Dopo anni di realismo coatto, pare che qualcosa sia cambiato, sopratutto a livello mainstream. Un ambito dove l’esplosione urban vinyl/lowbrow di quindici anni fa non era mai davvero arrivata. In un vecchio articolo su L Tiers di Walter Baiamonte, altro fumetto che merita sicuramente una menzione in questo articolo, si parlava di come blockbuster videoludici alla Overwatch sarebbero stati indispensabili nel dare una eventuale spinta a questo moto verso uno stile grafico più asciutto e colorato. Meno marine futuristici dai toni smorti e più gorilla scienziati, robot pacifisti, proto-nani dotati di fornace portatile, monaci, angeli e pistoleri spettrali (tra parentesi, bisognerebbe capire perché a fronte di un design così eclettico si sia cercato di dare un background realistico a ogni personaggio). A oggi il titolo Blizzard conta più di 20 milioni di giocatori, una community nutritissima e una costante esposizione su tutte le testate di settore. Un successo con ben pochi pari.
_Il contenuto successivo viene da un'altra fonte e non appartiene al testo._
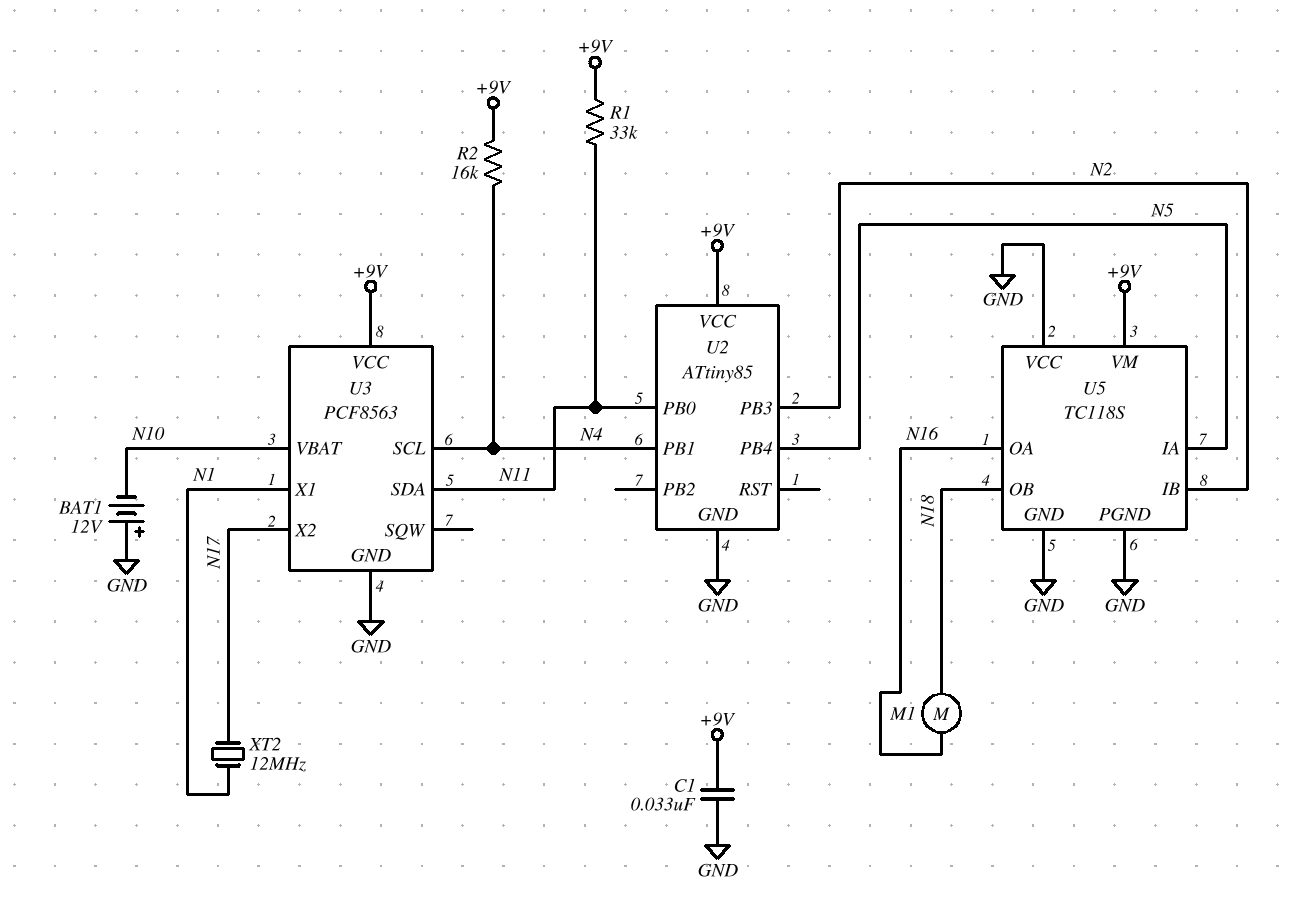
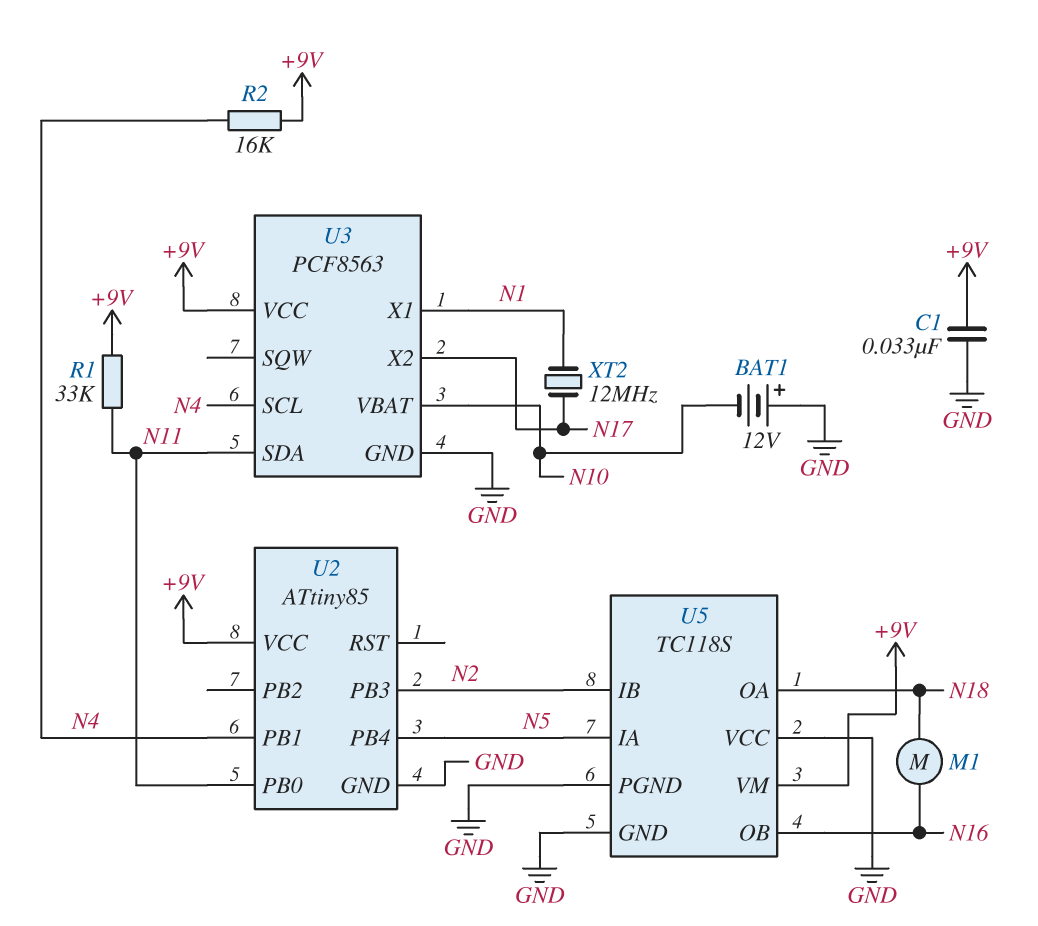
U5 pin OA: N16 -> N18
U5 pin OB: N18 -> N16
Certo, non stiamo parlando di personaggi a due dimensioni colorati a tinte piatte, ma è già un passo avanti enorme rispetto alla noia estetica del resto delle grandi produzioni videoludiche improntate al fotorealismo.
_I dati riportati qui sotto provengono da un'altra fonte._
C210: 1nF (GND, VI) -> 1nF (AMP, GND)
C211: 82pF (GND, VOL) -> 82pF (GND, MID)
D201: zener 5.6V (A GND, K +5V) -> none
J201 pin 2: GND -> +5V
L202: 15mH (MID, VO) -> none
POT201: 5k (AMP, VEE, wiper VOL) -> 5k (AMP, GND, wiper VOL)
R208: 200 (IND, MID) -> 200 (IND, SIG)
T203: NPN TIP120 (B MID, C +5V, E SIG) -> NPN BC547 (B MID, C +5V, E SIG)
Il ricercatore e futurologo Raymond Kurzweil da sempre sostiene che le grandi innovazioni tecnologiche debbano tornare due volte prima di imporsi completamente. In un primo momento, ancora acerbe e in potenza, devono essere colte solo da determinate fasce di pubblico. Dopo qualche anno, e dopo aver avuto il tempo di perfezionarsi per mano degli early adopter che così tanto erano stati colpiti in prima istanza, possono presentarsi nuovamente al grande pubblico e raccogliere definitivamente quello che meritano. Pare che questo laborioso processo abbia un suo corso anche livello grafico ed estetico e i primi frutti della sua ultima evoluzione siano finalmente arrivati nella nostra editoria. Speriamo che il moto non si fermi e che nel corso delle prossime stagioni riesca a esprimersi in tutte le sue potenzialità.